Trk-fused Gene (TFG) Organizes the Early Secretory Pathway and Regulates Neuronal Function

Roughly one third of the genes in the human genome encode transmembrane or secreted proteins which are responsible for countless functions involved in sustaining life. All of these proteins are translated at the endoplasmic reticulum (ER) where they are then trafficked to their final destinations, either inside or outside the cell. These cargo proteins are packed into coat protein II (COPII) transport carriers at ER exit sites to head towards the Golgi, to be properly processed. The formation of these vesicles is tightly regulated to properly form, traffic, and fuse with one another. While the basics of this process are understood, further mechanistic work is required. The goal of my work was to better understand the regulation of this early secretory pathway by the new modulator of COPII known as the TRK-fused gene (TFG). TFG localizes at the ER exit site and affects protein secretion.

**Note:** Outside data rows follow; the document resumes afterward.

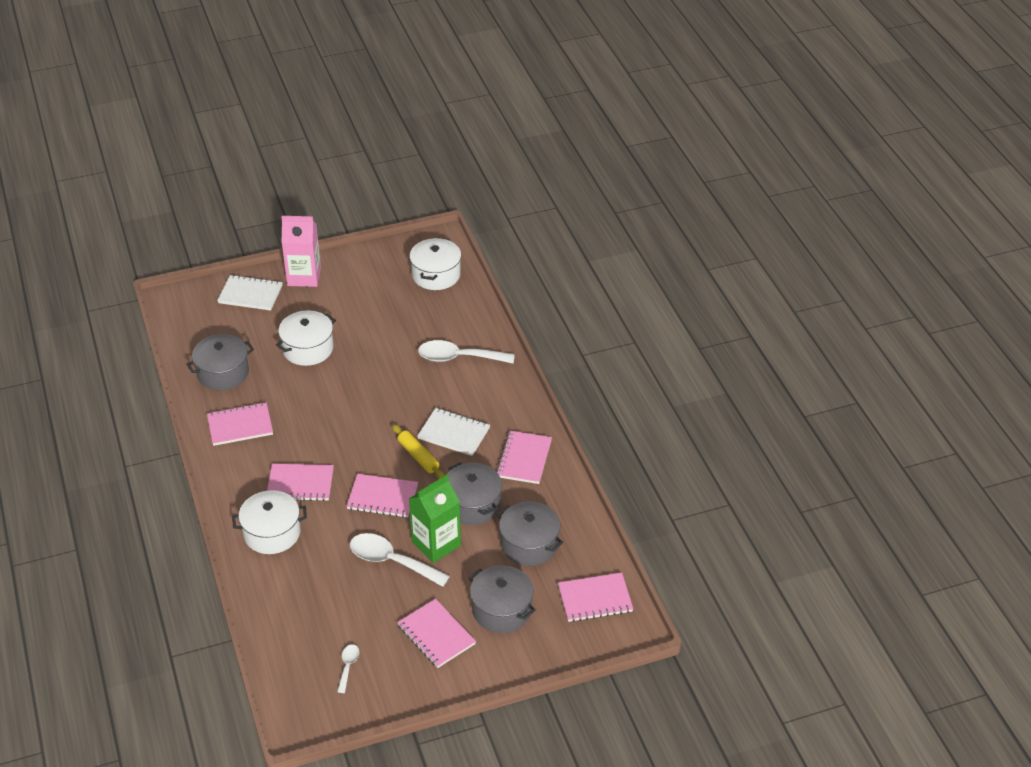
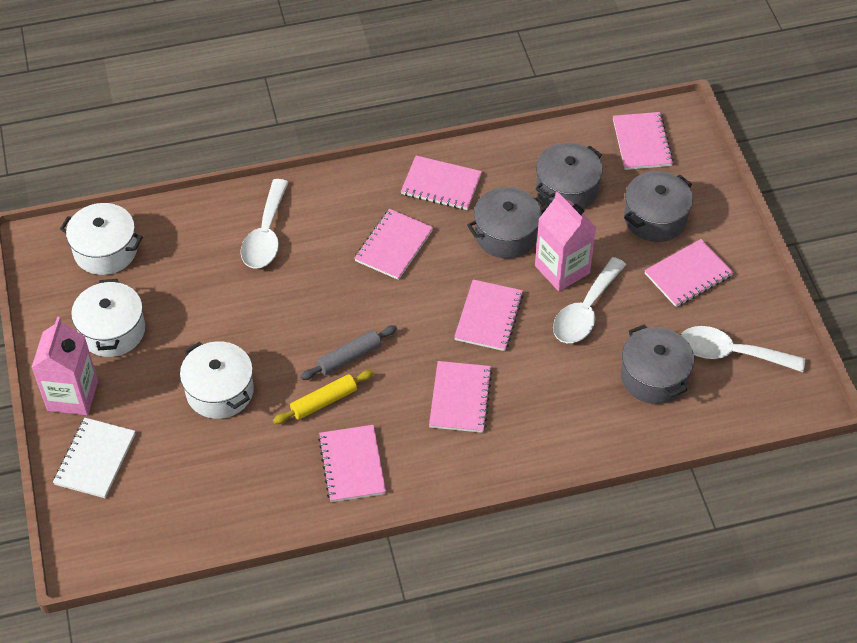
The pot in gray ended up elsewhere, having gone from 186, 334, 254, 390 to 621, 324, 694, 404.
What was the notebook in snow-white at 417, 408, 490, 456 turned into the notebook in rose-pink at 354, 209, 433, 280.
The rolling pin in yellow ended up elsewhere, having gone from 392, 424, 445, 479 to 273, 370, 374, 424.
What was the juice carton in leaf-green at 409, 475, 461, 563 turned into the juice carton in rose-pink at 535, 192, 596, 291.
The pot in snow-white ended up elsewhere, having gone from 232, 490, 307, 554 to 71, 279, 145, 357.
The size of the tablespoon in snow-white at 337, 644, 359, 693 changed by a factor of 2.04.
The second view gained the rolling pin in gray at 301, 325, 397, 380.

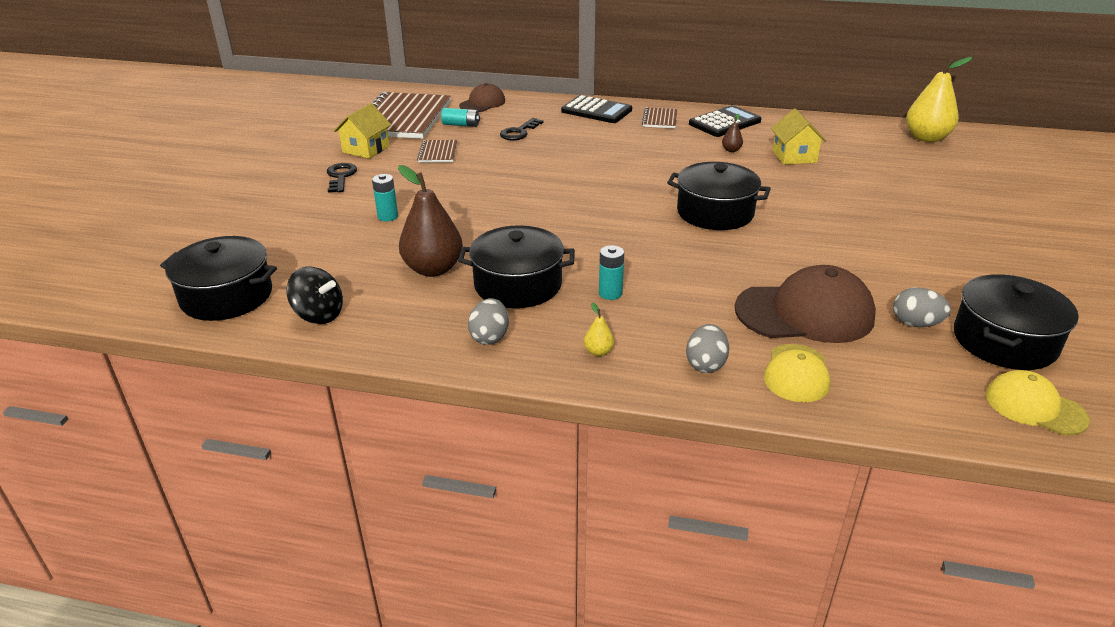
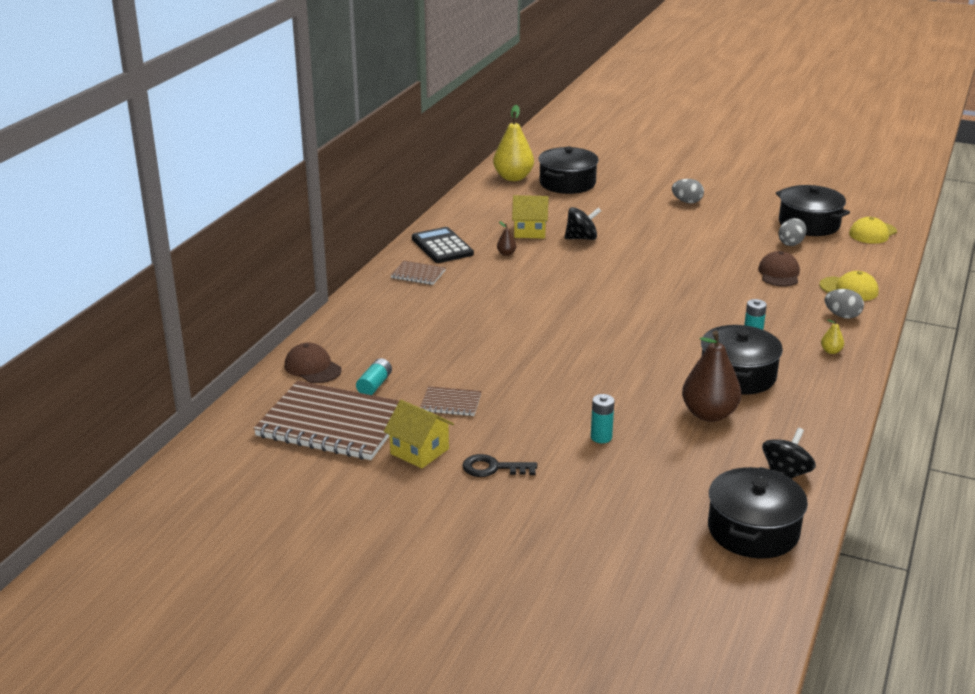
The second view lost the pocket calculator in black at 561, 95, 632, 123.
The second view lost the door key in black at 500, 118, 543, 140.
The pot in black ended up elsewhere, having gone from 667, 162, 771, 230 to 539, 146, 599, 194.
The size of the baseball cap in brown at 735, 265, 876, 343 changed by a factor of 0.58.
The egg in gray ended up elsewhere, having gone from 468, 298, 509, 345 to 672, 179, 704, 203.
The second view gained the whirligig in black at 564, 207, 601, 240.

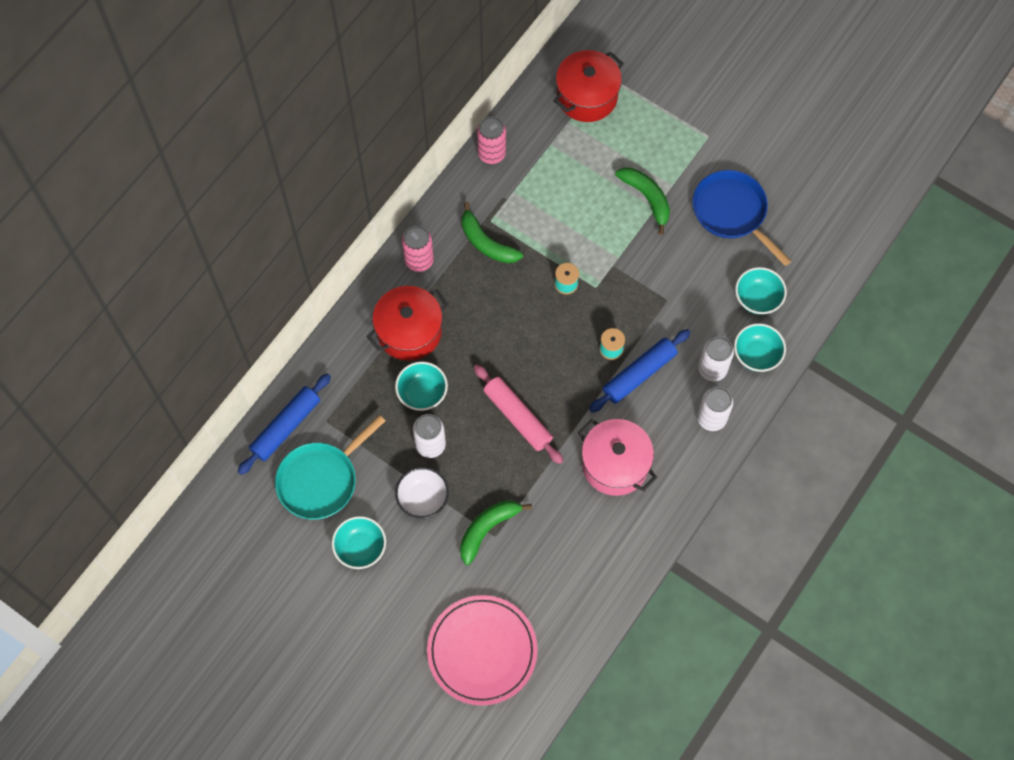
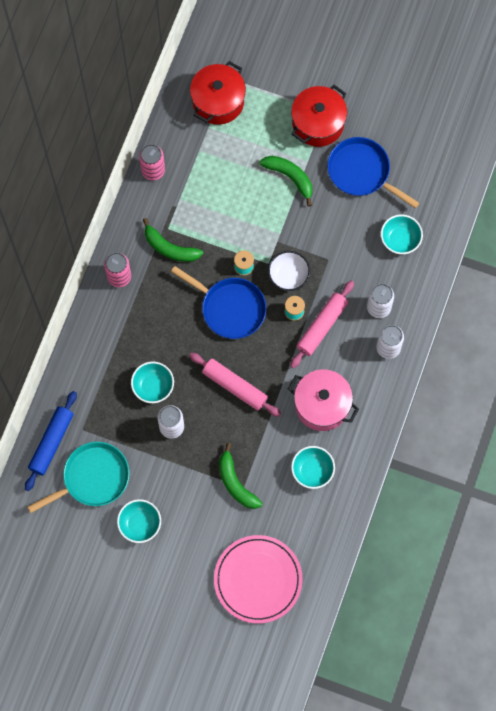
The pot in crimson ended up elsewhere, having gone from 367, 286, 448, 361 to 291, 85, 347, 147.
The bowl in turquoise ended up elsewhere, having gone from 734, 323, 786, 372 to 291, 446, 335, 489.
What was the rolling pin in royal blue at 589, 329, 690, 413 turned into the rolling pin in rose-pink at 290, 281, 354, 368.
The frying pan in turquoise at 275, 415, 385, 520 ended up facing another way, 150 degrees counterclockwise from before.
The bowl in snow-white ended up elsewhere, having gone from 395, 467, 449, 519 to 268, 251, 310, 291.
The banana in leaf-green at 460, 500, 532, 565 ended up facing another way, 60 degrees counterclockwise from before.
The second view gained the frying pan in royal blue at 171, 266, 267, 339.

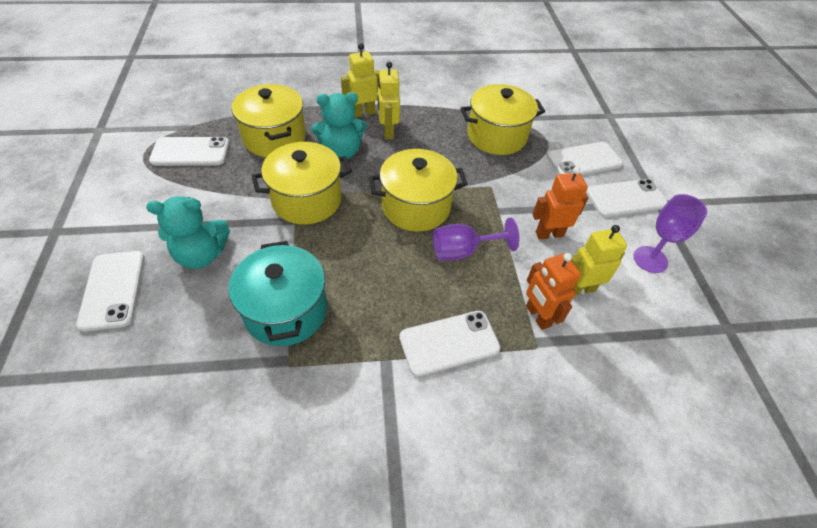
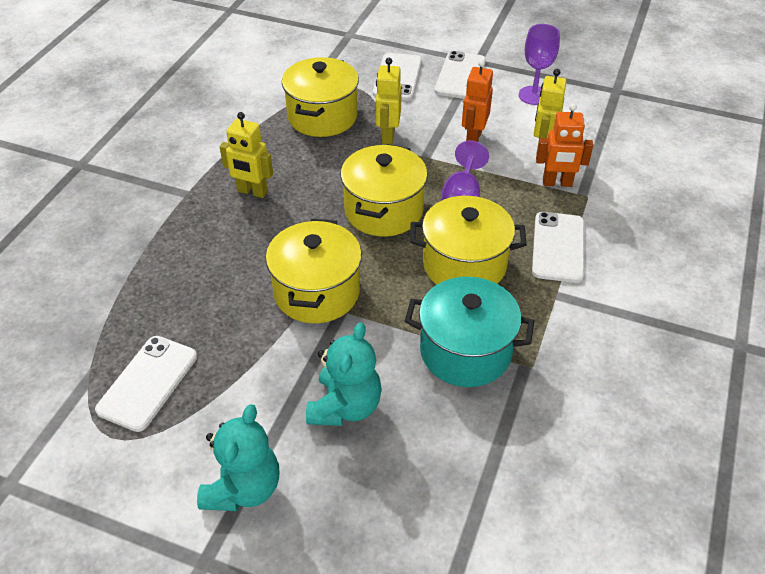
The robot figure in yellow ended up elsewhere, having gone from 341, 43, 380, 118 to 375, 58, 402, 145.
The pot in yellow ended up elsewhere, having gone from 232, 84, 306, 157 to 410, 196, 527, 285.
The teddy bear in turquoise ended up elsewhere, having gone from 312, 92, 367, 159 to 197, 404, 279, 511.
The second view lost the smartphone in snow-white at 76, 251, 145, 331.

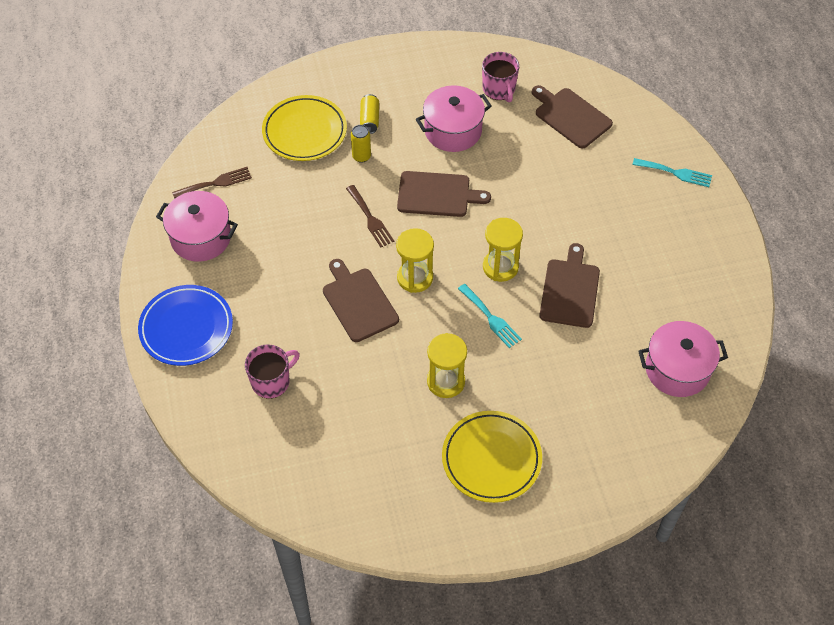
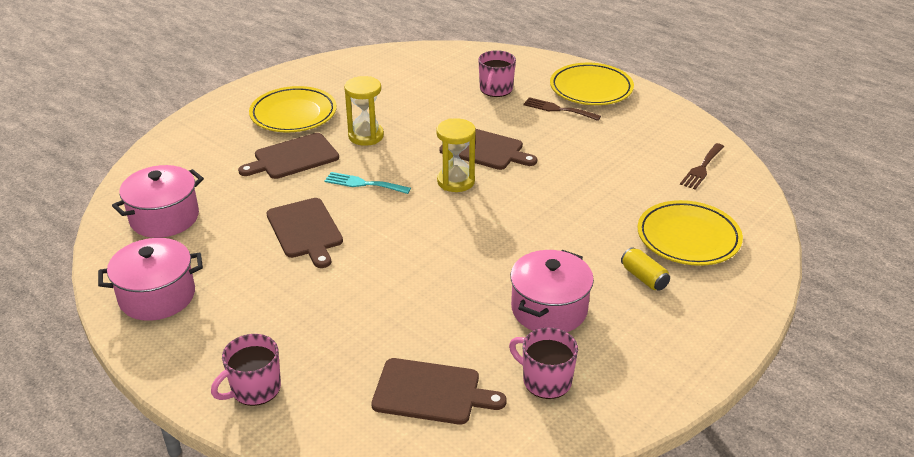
The second view lost the can in yellow at 351, 125, 371, 163.
Where the table fork in turquoise stood at 632, 158, 712, 187, the mug in rose-pink came to stand at 211, 334, 281, 406.
The bread board in brown ended up elsewhere, having gone from 397, 171, 491, 217 to 238, 133, 339, 179.
The table fork in brown ended up elsewhere, having gone from 346, 185, 394, 247 to 523, 97, 601, 121.
The pot in rose-pink ended up elsewhere, having gone from 156, 191, 238, 262 to 98, 238, 203, 321.
The second view lost the sandglass in yellow at 483, 218, 523, 282.
What was the dinner plate in royal blue at 138, 285, 233, 366 turned into the dinner plate in yellow at 550, 63, 634, 105.

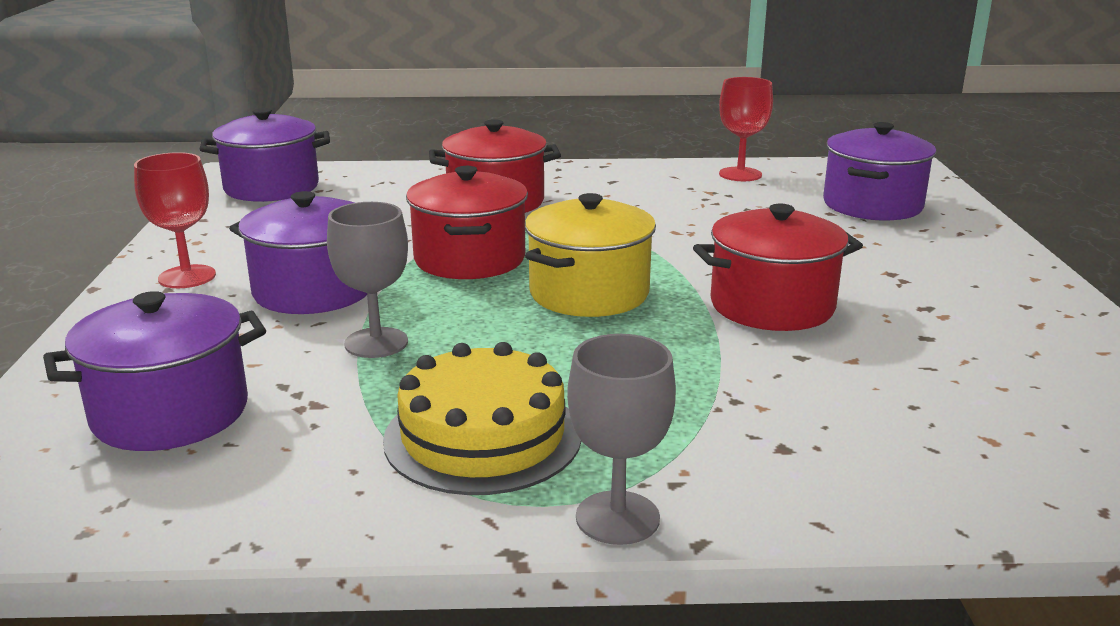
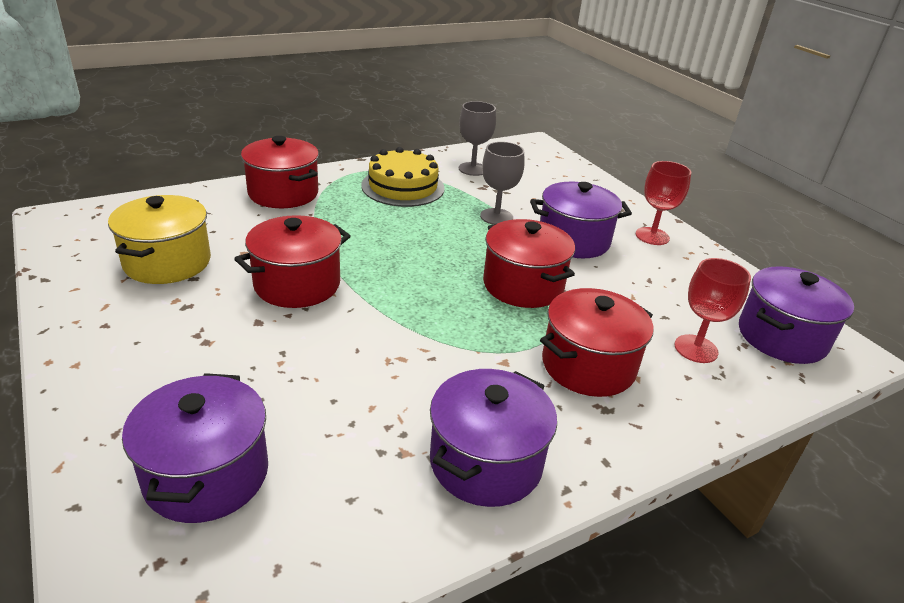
The goblet in crimson ended up elsewhere, having gone from 719, 77, 773, 181 to 675, 258, 751, 363.
The pot in yellow ended up elsewhere, having gone from 525, 193, 656, 317 to 108, 195, 211, 284.
The pot in purple ended up elsewhere, having gone from 43, 291, 266, 451 to 430, 369, 557, 507.
The goblet in gray ended up elsewhere, having gone from 567, 334, 676, 545 to 459, 101, 496, 176.
The second view gained the pot in crimson at 241, 136, 319, 208.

Thus, characterization of this protein will help to give a more complete understanding to the complex mechanisms as to how higher order organisms efficiently traffic cargo from the ER to the Golgi and their roles in disease.;In this thesis, I presented evidence that the R106C mutation in the coiled coil region of TFG leads to hereditary spastic paraplegia (HSP), a degenerative motor neuron disease that affects the lower extremities. Furthermore, TFG localizes down axons and is important for the suitable maintenance of ER tubules in neuronal cells, which are necessary for proper cellular function. Furthermore, I investigated TFG in human cell lines and observed that the protein localizes with COPII vesicles. Depletion of TFG disturbs COPII localization and slows the secretion of cargo through the early secretory pathway. Combining different biochemical approaches, I discovered that the N-terminus of TFG forms a cup-shaped ring-like structure and a C-terminus which interacts with one another to form the meshwork. Finally, biochemical data indicates that the R106C mutation perturbs the ring structure of TFG and leads to improper localization of the protein within the cell. This work shows the necessity of properly functioning TFG protein for cellular viability and the effect that its perturbation has on disease.